Cilium can also be run on non Kubernetes worker nodes as well, so you can actually run Cilium, for example, automated with Puppet or Ansible or Terraform or some other automation framework and actually install it on a virtual machine or on a metal machine and make that machine part of the mesh as well. So eBPF is not Kubernetes or container specific in any way so you can actually benefit and bring the powers of eBPF to outside of your Kubernetes cluster as well.

It's actually what we see a lot of users do, they want the connectivity that Cilium provides but they want that for more than just the containerized application. They want the Kubernetes workloads running in the cloud, for example, maybe with an Open Chip cluster running somewhere and then they have a couple of metal boxes with a database and then fleet of EZ2 VMs running some applications and they will connect all of that together and run security control across all of that.

eBPF is an amazing technology to get that signal platform going where we can do all of that in a universal way. So on Kubernetes, as simple as a daemon set. Outside of Kubernetes typically takes some sort of automation framework to install the Cilium agent which will then orchestrate the eBPF layer. In terms of overhead, the overhead on the networking side is incredibly minimal, and I can tell a story which is kind of funny.

We did a lot of benchmarking, and you can find all of the networking benchmarks we have created on Cilium.io. One of them was surprising to us and we actually measured it over and over and over again because we believed it was wrong, because we measured that a pod talking to another pod on two different nodes was faster than the nodes talking to each other directly.

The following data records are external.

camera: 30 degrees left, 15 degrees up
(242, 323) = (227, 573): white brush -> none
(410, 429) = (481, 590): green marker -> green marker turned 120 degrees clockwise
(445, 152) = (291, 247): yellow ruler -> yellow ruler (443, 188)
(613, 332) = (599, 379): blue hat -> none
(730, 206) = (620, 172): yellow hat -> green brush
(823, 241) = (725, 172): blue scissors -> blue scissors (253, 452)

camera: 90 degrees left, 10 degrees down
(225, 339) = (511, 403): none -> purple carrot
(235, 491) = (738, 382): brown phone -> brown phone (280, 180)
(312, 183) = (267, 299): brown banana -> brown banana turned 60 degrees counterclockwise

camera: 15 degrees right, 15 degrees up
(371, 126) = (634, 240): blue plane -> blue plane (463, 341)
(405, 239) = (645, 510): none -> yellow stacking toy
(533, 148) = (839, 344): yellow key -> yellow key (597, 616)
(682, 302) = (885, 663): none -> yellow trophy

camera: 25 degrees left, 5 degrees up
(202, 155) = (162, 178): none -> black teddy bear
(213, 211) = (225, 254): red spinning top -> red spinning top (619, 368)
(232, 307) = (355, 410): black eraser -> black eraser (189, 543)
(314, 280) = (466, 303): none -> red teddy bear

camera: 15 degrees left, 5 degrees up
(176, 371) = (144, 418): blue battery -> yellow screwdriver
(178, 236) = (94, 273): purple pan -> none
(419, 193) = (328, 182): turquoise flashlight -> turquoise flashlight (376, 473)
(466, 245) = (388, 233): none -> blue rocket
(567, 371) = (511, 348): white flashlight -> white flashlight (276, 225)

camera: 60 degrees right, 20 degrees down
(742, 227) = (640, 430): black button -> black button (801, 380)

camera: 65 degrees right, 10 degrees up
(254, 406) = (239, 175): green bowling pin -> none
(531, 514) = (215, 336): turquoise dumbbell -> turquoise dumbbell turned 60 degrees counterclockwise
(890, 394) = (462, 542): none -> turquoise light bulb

It's like, "Oh, this can't be true, that nodes like this, that there's less complexity involved. Why should containers be faster talking to each other than a node themselves?" It took us several days to realize that because with eBPF we were essentially bypassing the IP tables or net field layer on the host that pod to pod communication was quicker.

So the container networking that we are doing as part of Cilium takes less time than even an NT IP tables ruleset on the host itself, which was surprising and I think it shows some of that gluing power that we talked about earlier. It's not just about the raw potential of how fast eBPF can run. It's also about essentially removing part of the system that you don't need.

So if you don't need IP tables, let's bypass it. If you don't need, for example, some sort of additional visibility layer, let's bypass it. If we don't need the network injection and we just need to copy data, let's do that. I think it's allowing to rethink how to do things and actually cut overhead out. When we measure overhead where we have overhead, it's typically around observability and the amount of overhead there radically depends on how much observability you want and in what form.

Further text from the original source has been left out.